A. Associate Membership: Associate Membership shall be available to any person representing a firm or corporation engaged in selling products or services to members of SAE-
PHILIPPINES; persons employed by governmental agencies and educational institutions; individuals in salaried positions working less than 50 percent in association duties; lawyers,
certified public accountants, and other members of learned professions, who provide services to associations; individuals formerly holding Regular Membership who no longer qualify
for such membership. Policies governing the participation of Associate Members shall be determined by the Board of Directors. An Associate Member may serve as a voting member
of the Board of Directors if nominated and elected. Associate Members may serve on Committees other than Nominating, Executive, or Budget Committee. (As amended on 30 May
1996)

B. Section Membership: In addition to, or as an alternative to Regular Membership in SAE-PHILIPPINES, association executives and Associate Members may hold membership in
sections of the Society as may be established by the Board of Directors. A Section Member may serve on committees other than the Nominating, Executive, or Budget Committee. (As
amended on 30 May 1996) Members of sections may have a vote in the affairs of that section subject to overall Board of Directors' control.

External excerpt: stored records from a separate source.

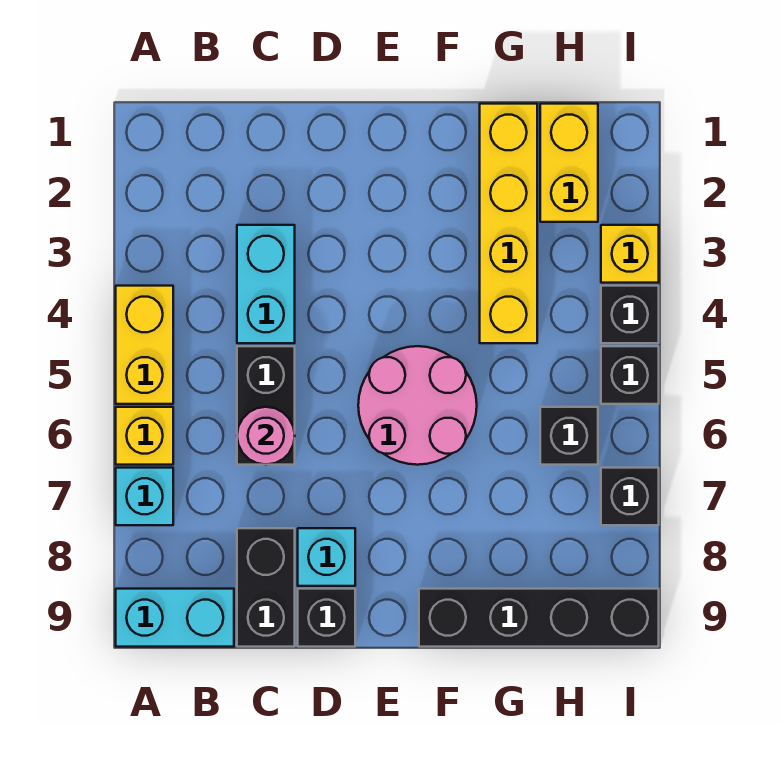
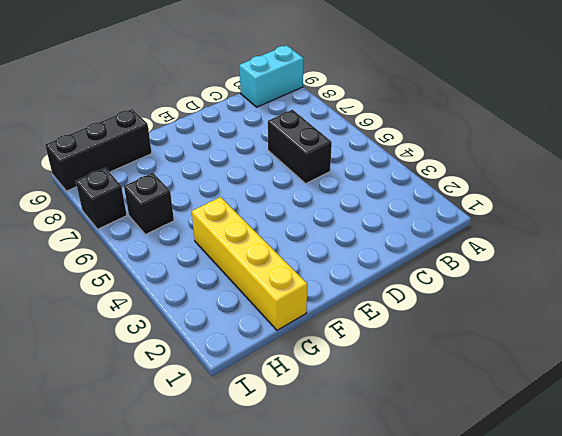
black brick G9:I9 level 1 -> black brick F9:I9 level 1
none -> yellow brick A4:A5 level 1
none -> yellow brick A6 level 1
none -> cyan brick A7 level 1

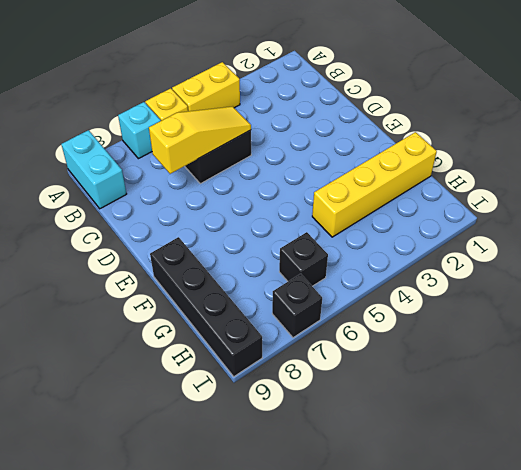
yellow slope C5:C7 level 2 top 7 -> pink round brick C6 level 2
none -> cyan brick C3:C4 level 1
none -> black brick C8:C9 level 1
none -> cyan brick D8 level 1

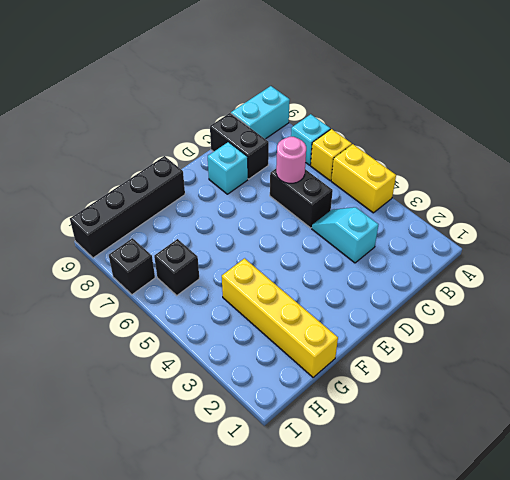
cyan slope C3:C4 level 1 top 3 -> cyan brick C3:C4 level 1
none -> black brick D9 level 1
none -> pink round brick E5:F6 level 1
none -> yellow brick H1:H2 level 1

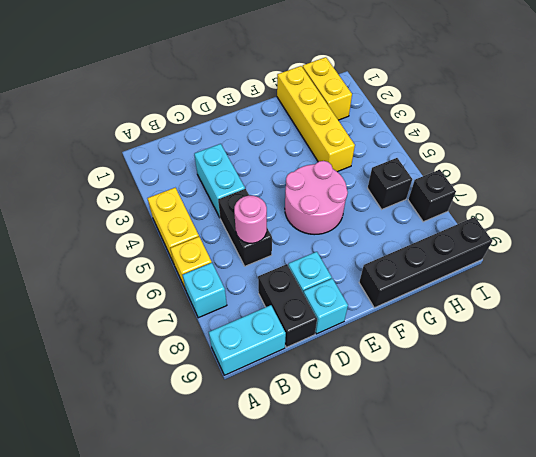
cyan brick D9 level 1 -> black brick D9 level 1
none -> yellow brick I3 level 1
none -> black brick I4 level 1
none -> black brick I5 level 1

Section 4. LIFE AND HONORARY MEMBERSHIP: Life and Honorary Membership without
voting rights may be conferred upon members of the Society at such time and under such terms as the Board of Directors shall determine.

Section 5. REMOVAL: Members of any classification may be removed for cause from membership by a two-thirds affirmative vote of the Board of Directors present at any meeting. For any cause other than nonpayment of dues, a vote of removal shall occur only after the member complained against has been advised of the complaint so lodged and has been given
reasonable opportunity for defense; and such member, if removed, may appeal from the decision of the Board to the Annual Business Meeting of the Society, providing that notice of the intent is provided by the President at least thirty (30) days in advance of the meeting. Only those charges brought by a member's employing association or by a voting SAE-PHIL member will be considered. (As amended on 30 May 1996)

Section 6. REINSTATEMENT: A former member desiring a continuous member record may
be reinstated on showing proof of qualification and paying all dues in arrears. If, however, a continuous membership record is not desired, the member may be reinstated on showing proof of qualification and paying current year's dues.

Section 7. RESIGNATION: Any member may resign by filling a written resignation with the
President, but such resignation shall not relieve the member so resigning of the obligation to pay any dues, or other charges theretofore accrued and unpaid.

Article IV - ORGANIZATION STRUCTURE

Section 1. ORGANIZATION: To achieve the objectives of SAE-PHILIPPINES, the Board of
directors may at its discretion establish organizational units such as boards, councils or divisions to serve special interests of the association management profession, including sections to provide educational opportunities in specialty areas of association management. (As amended on 30 May 1996) The Board of Directors shall exercise authority over policies, services, programs and budgets of all organizational units, including qualifications for membership, unless these are otherwise stated in the By - Laws.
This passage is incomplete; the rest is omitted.